Overtime as a Percentage of Total Labor Cost — A metric that measures how much of total labor spending goes toward overtime hours. Used to identify whether overtime is occasional or structural. Covered in detail on the Overtime as a Percentage of Total Labor Cost page.

P

Payback Period — The number of years required to recover the original cost of an investment from the returns it generates. Covered in detail on the ROI Calculator page.

Pay-When-Paid — A contract provision that allows a general contractor to delay payment to subcontractors until the owner has paid the GC. Covered in detail on the Cash Flow Gap Calculator page.

PTO Liability — The dollar value of earned but unused paid time off that employees have accrued and not yet taken. A real financial obligation on the balance sheet. Covered in detail on the Paid Time Off Liability Calculator page.

Q

Quick Ratio — A liquidity measure similar to the current ratio but excluding inventory from current assets. A more conservative test of short-term financial health. Covered in detail on the Quick Ratio page.

R

Retainage — A percentage of each progress payment withheld by the owner until project completion. Typically 5% to 10% of the contract value. Covered in detail on the Cash Flow Gap Calculator and Borrowing Base Calculator pages.

Return on Assets (ROA) — Net income expressed as a percentage of total assets. Measures how efficiently a business uses its assets to generate profit. Covered in detail on the Return on Assets page.

Return on Equity (ROE) — Net income expressed as a percentage of owners' equity. Measures the return generated on the owners' investment in the business. Covered in detail on the Return on Equity page.

Return on Investment (ROI) — The financial return generated by a specific investment relative to its cost. Covered in detail on the ROI Calculator page.

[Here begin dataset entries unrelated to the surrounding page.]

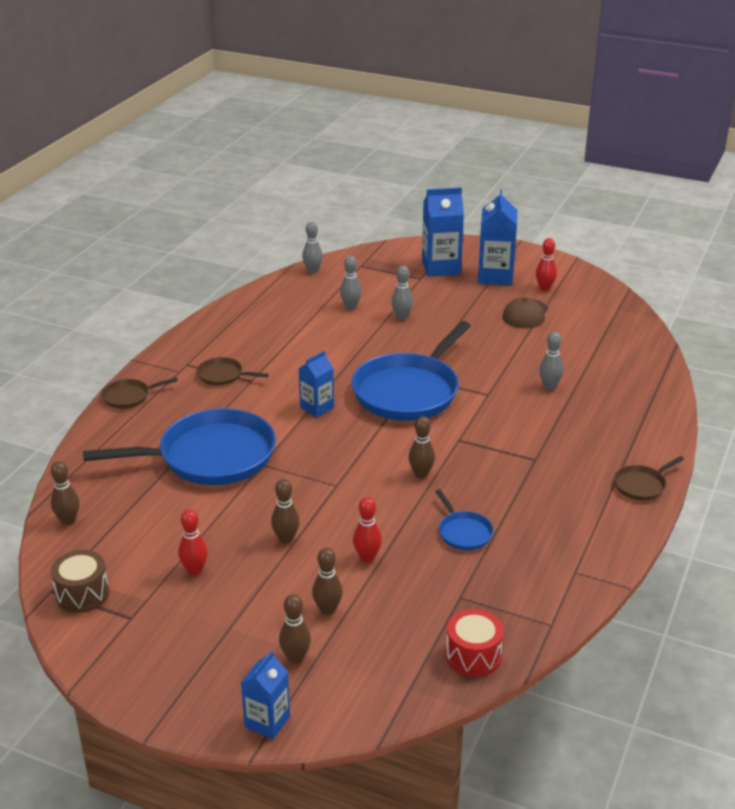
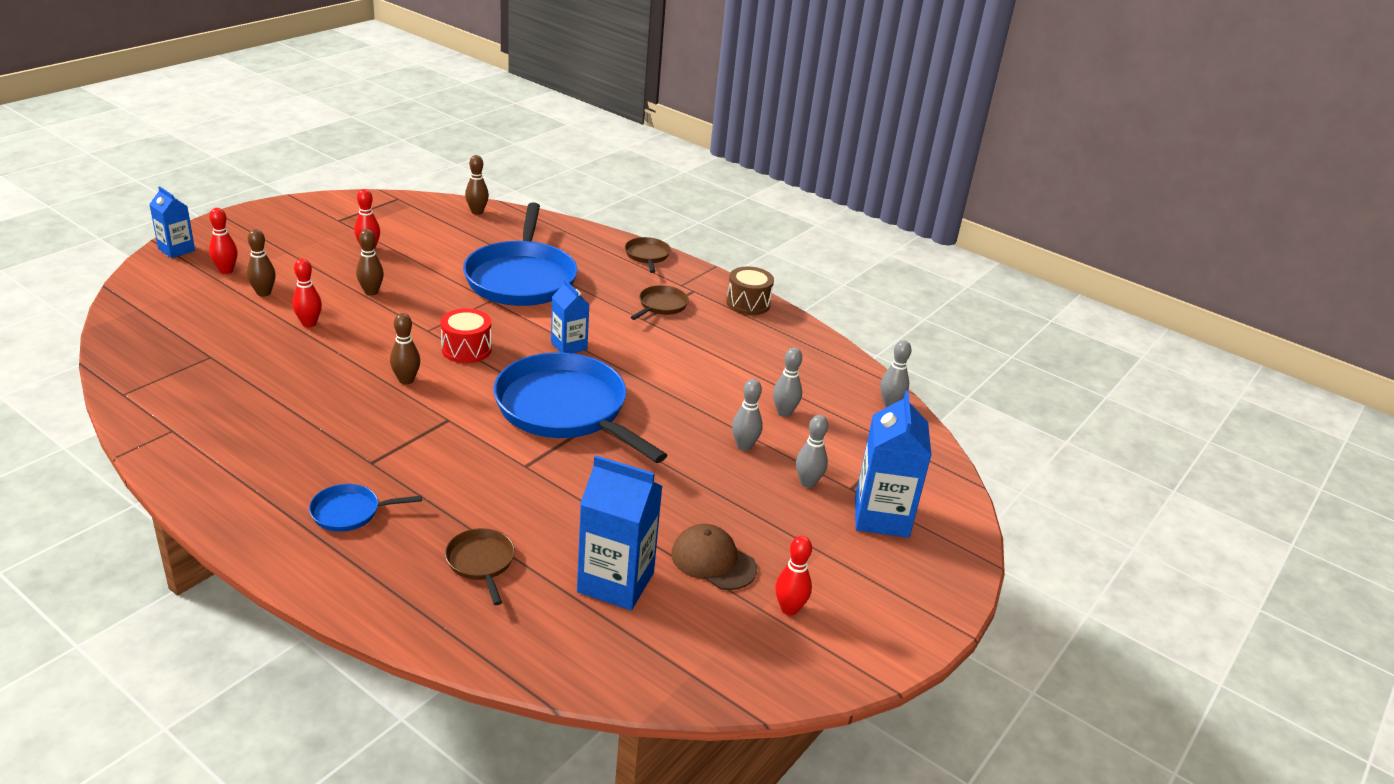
camera: 100 degrees right, 0 degrees up
(82, 594) = (383, 207): brown drum -> brown drum (748, 303)
(295, 657) = (226, 270): brown bowling pin -> red bowling pin
(463, 532) = (293, 381): blue pan -> blue pan (349, 512)
(473, 655) = (136, 344): red drum -> red drum (466, 349)
(495, 276) = (842, 565): blue carton -> blue carton (615, 582)
(549, 386) = (513, 523): grey bowling pin -> grey bowling pin (807, 483)
(641, 485) = (256, 528): brown pan -> brown pan (481, 562)

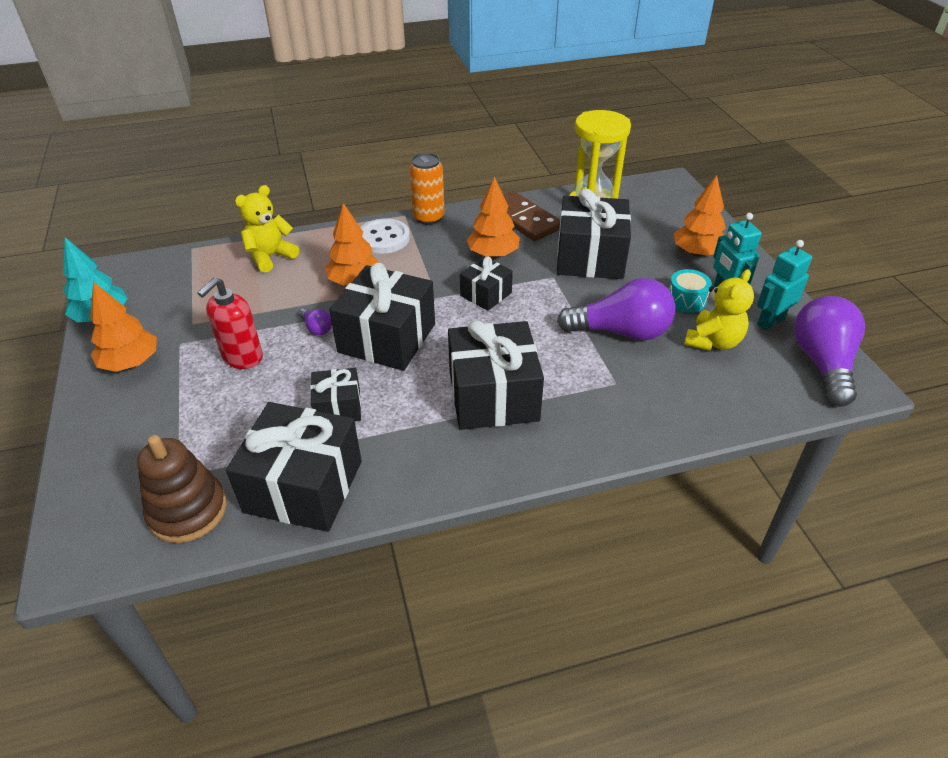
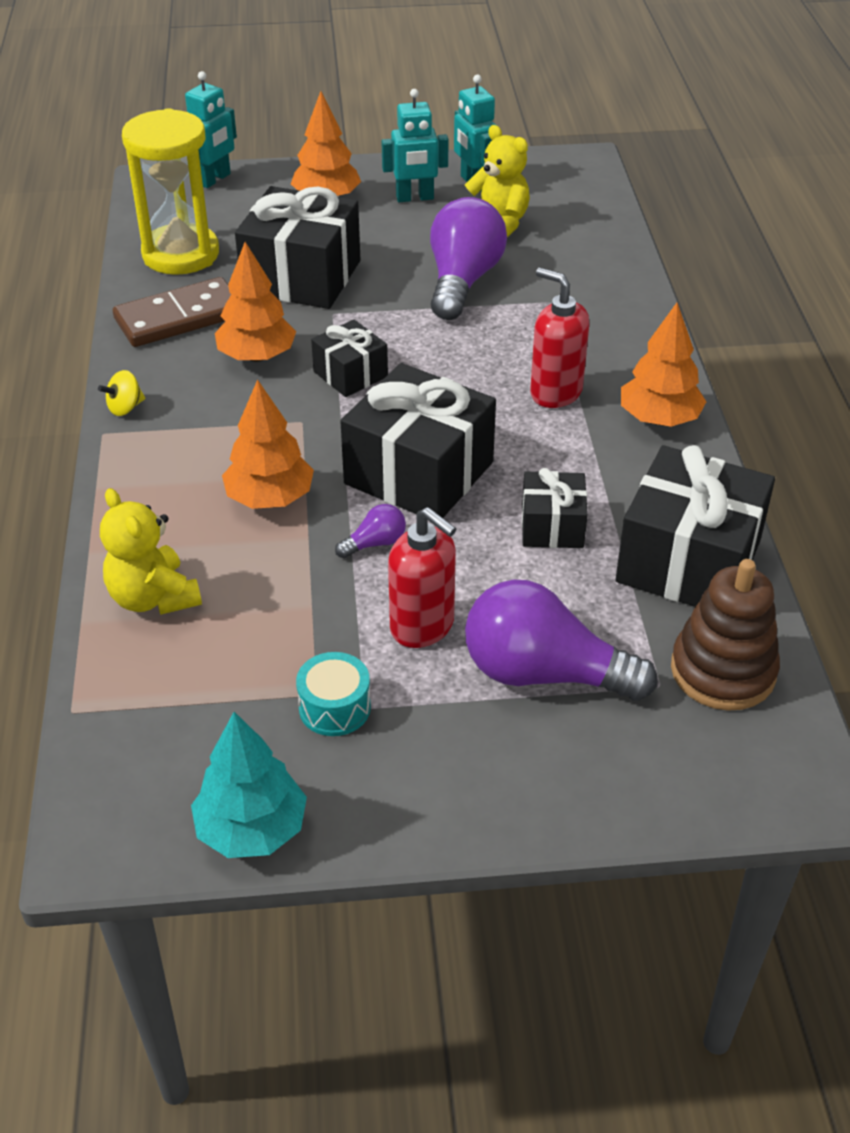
camera: 80 degrees left, 0 degrees up
(131, 363) = (400, 768): orange tree -> orange tree (659, 419)
(384, 238) = (161, 460): white button -> none
(428, 218) = (125, 408): orange can -> yellow spinning top
(493, 396) = (555, 392): black gift -> red soap dispenser
(686, 300) = (417, 225): turquoise drum -> turquoise drum (334, 707)
(690, 204) = (214, 179): none -> turquoise robot
(822, 363) = (548, 171): purple light bulb -> purple light bulb (543, 673)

Revenue Multiple — A business valuation method that estimates value by multiplying annual revenue by an industry-specific factor. Covered in detail on the Revenue Multiple Valuation page.

S

Schedule of Values — A breakdown of a construction contract into individual line items, each with an assigned value. Used as the basis for monthly pay applications.

Seller's Discretionary Earnings (SDE) — A measure of the total financial benefit a business provides to a single owner-operator, including salary, benefits, and perks. Used in valuing small businesses. Covered in detail on the Seller's Discretionary Earnings page.

SUTA — State Unemployment Tax Act. An employer-paid payroll tax that funds state unemployment insurance programs. Rates vary by state and claims history.

T

13-Week Cash Flow Forecast — A rolling, week-by-week projection of cash inflows and outflows over the next quarter. The most widely used short-term cash management tool. Covered in detail on the 13-Week Cash Flow Forecast page.

W

Working Capital — The difference between current assets and current liabilities. Measures a business's short-term financial health and operational liquidity. Covered in detail on the Working Capital Ratio page.

Working Capital Ratio — Current assets divided by current liabilities. Also called the current ratio. Covered in detail on the Working Capital Ratio page.

Workers Compensation — Insurance that covers employees injured on the job. Premiums are calculated as a percentage of payroll by job classification. Covered in detail on the Workers Comp Experience Modifier page.